Archive for the ‘Meal Plans’ Category

Saturday Morning

This morning, after rising early enough to make a healthy breakfast for my boyfriend before he jetted off to work, I sat down with my coffee and built my shopping list and clipped coupons. In my world clipping coupons really means planning far enough ahead I can use sites such as Websaver.ca, Gocoupons.ca and Save.ca to pre order my coupons before I go grocery shopping. While Save.ca is usually good about sending out coupons the next business day, they often don’t arrive for 2-4 days, the other sites are recent discoveries, and I have high hopes for how fast these with come.

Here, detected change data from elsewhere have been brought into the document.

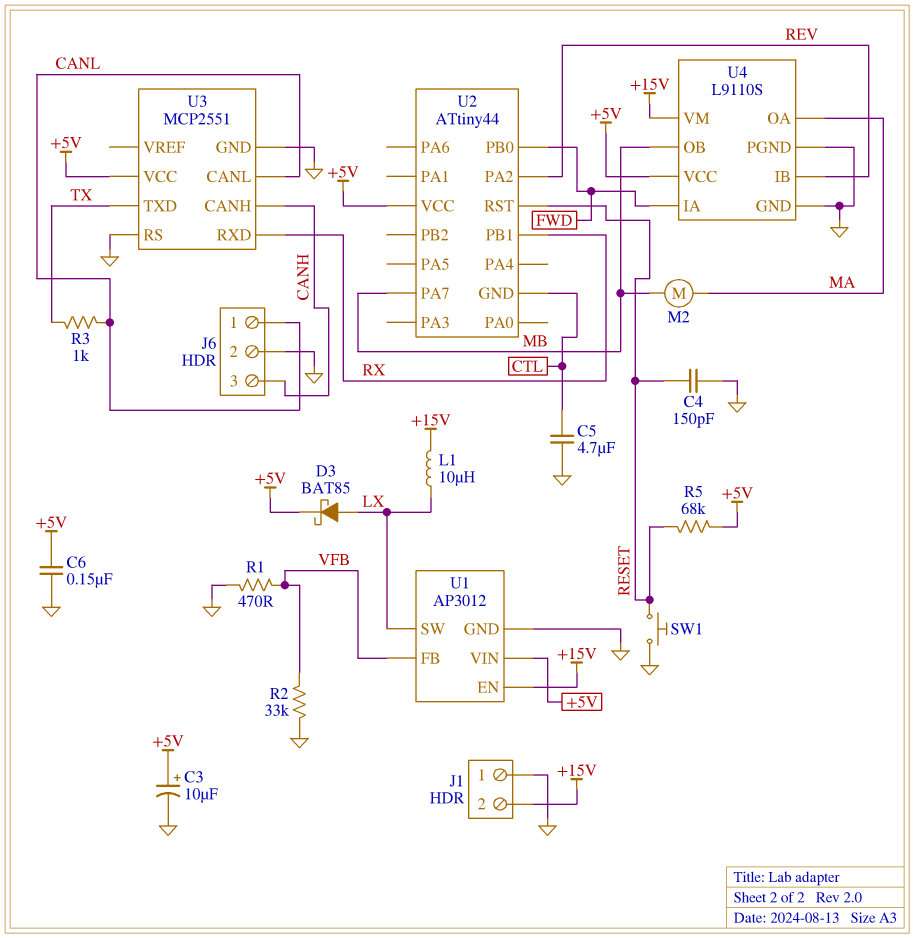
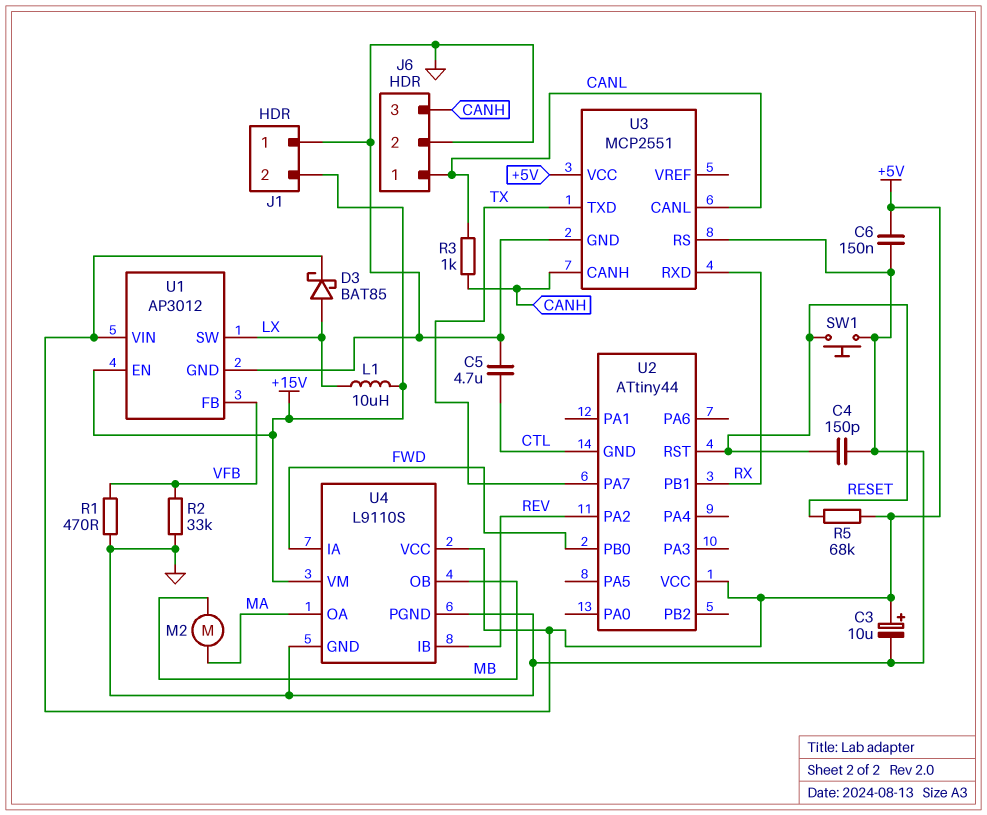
R3: 1k (CANL, TX) -> 1k (CANH, CANL)
U2 pin PA7: MB -> TX

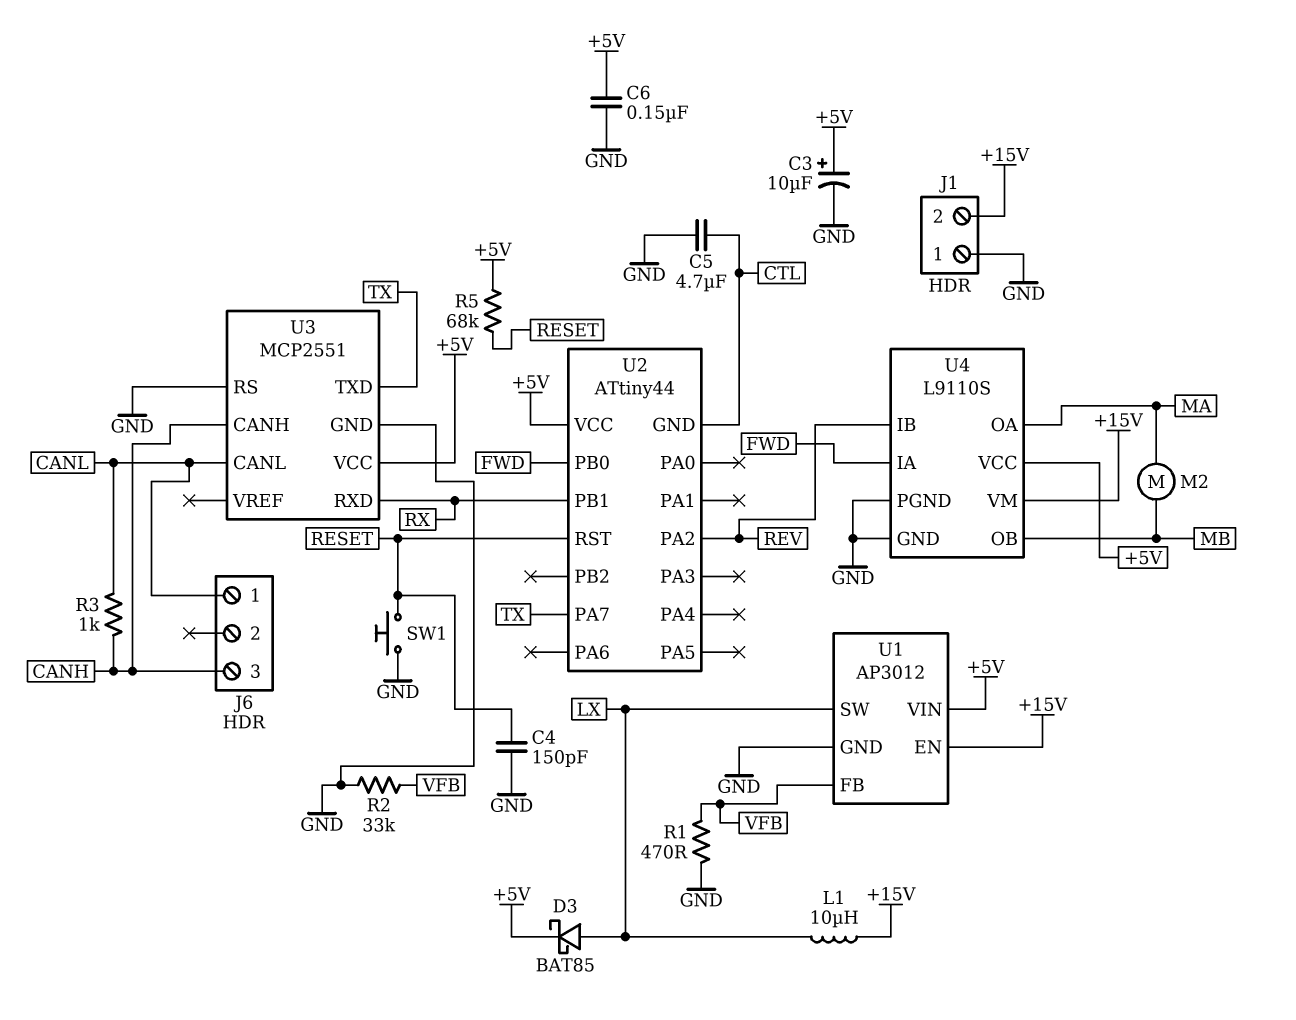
J6 pin 2: GND -> none

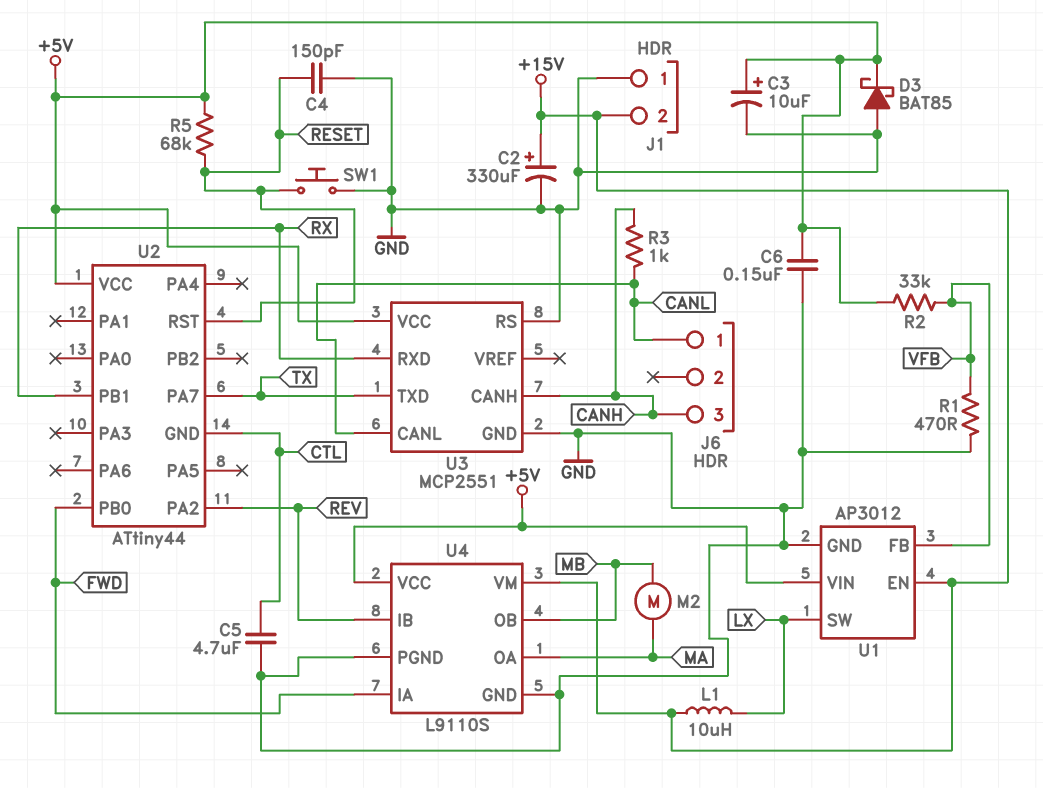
C2: none -> 330uF (plus +15V, minus GND)
D3: schottky BAT85 (A LX, K +5V) -> schottky BAT85 (A GND, K +5V)
R2: 33k (GND, VFB) -> 33k (+5V, VFB)

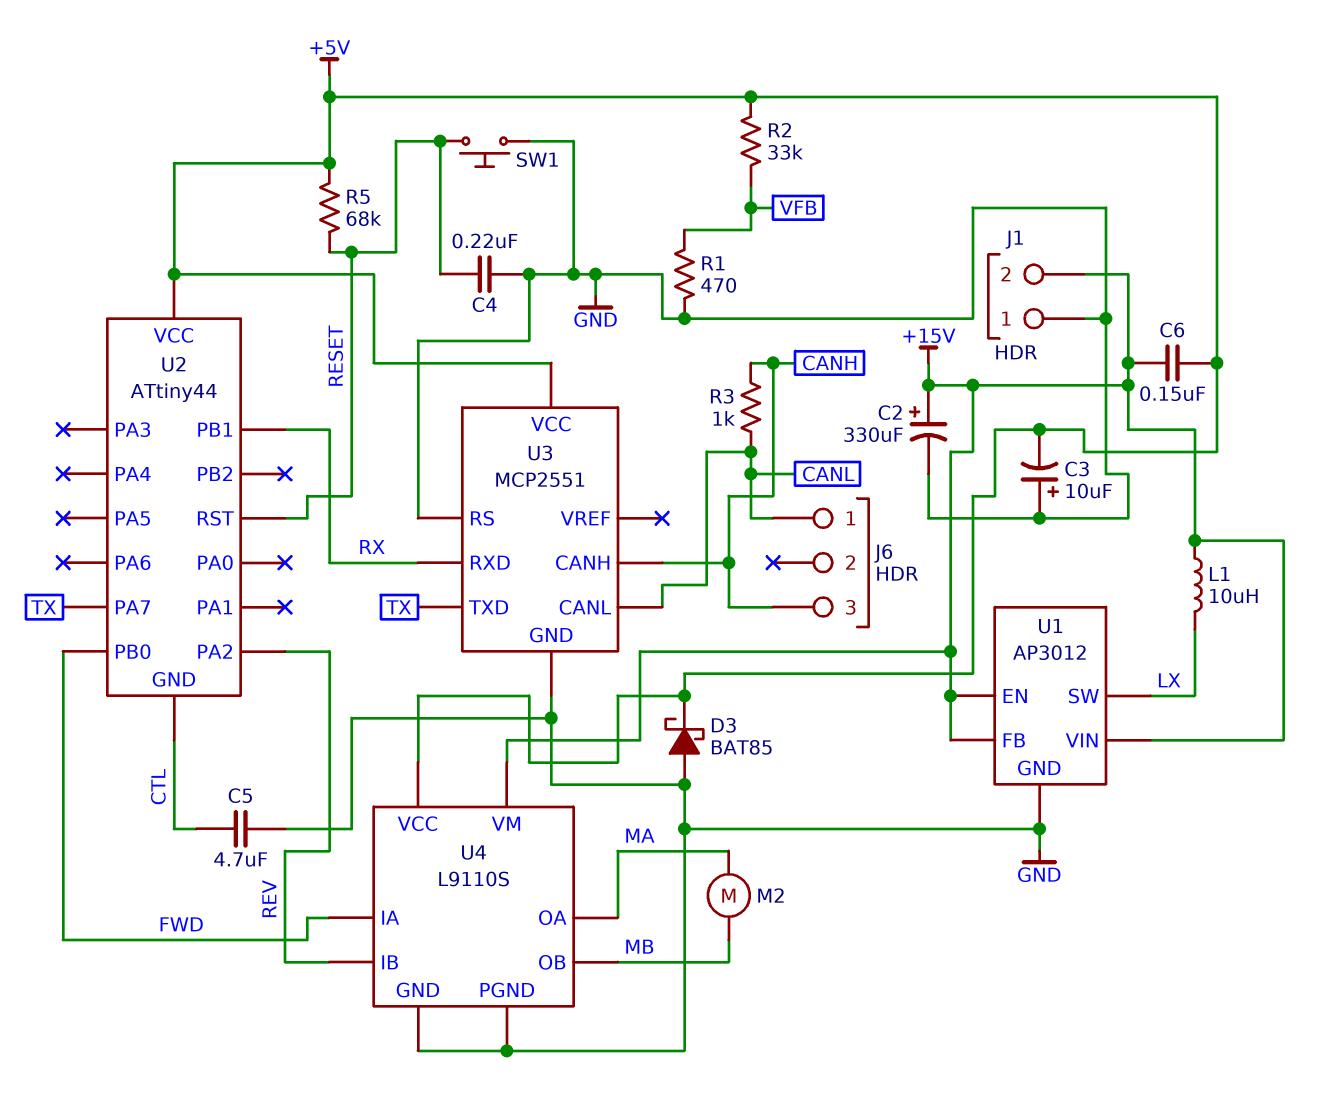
C3: 10uF (plus +5V, minus GND) -> 10uF (plus GND, minus +5V)
C4: 150pF (GND, RESET) -> 220nF (GND, RESET)
C6: 150nF (+5V, GND) -> 150nF (+5V, +15V)
U1 pin FB: VFB -> +15V
U1 pin VIN: +5V -> +15V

I’m also trying to plan far enough ahead so that I can participate in what I hope will be a helpful event for both my girl friend and I. With my oven on the fritz, I’ve been limited in what I prepare for dinner each night, not to mention unable to bake our goodies; while my friends specialized diet, requires time and planning she doesn’t necessarily have the energy for each day. So, when I suggested we get together for a day of precooking and stocking up, it was a chance for us to motivate each other and hang out together.

I’m a big fan of this, especially for people who find meal planning and cooking intimidating or time consuming. Grab some friends and have some fun. You are able to keep each other motivated and prevent a lot of midweek stress. For those on specialty diets due to health or diet constraints, cooking your own frozen dinners will help you to keep on track without getting discouraged by the time your meals take.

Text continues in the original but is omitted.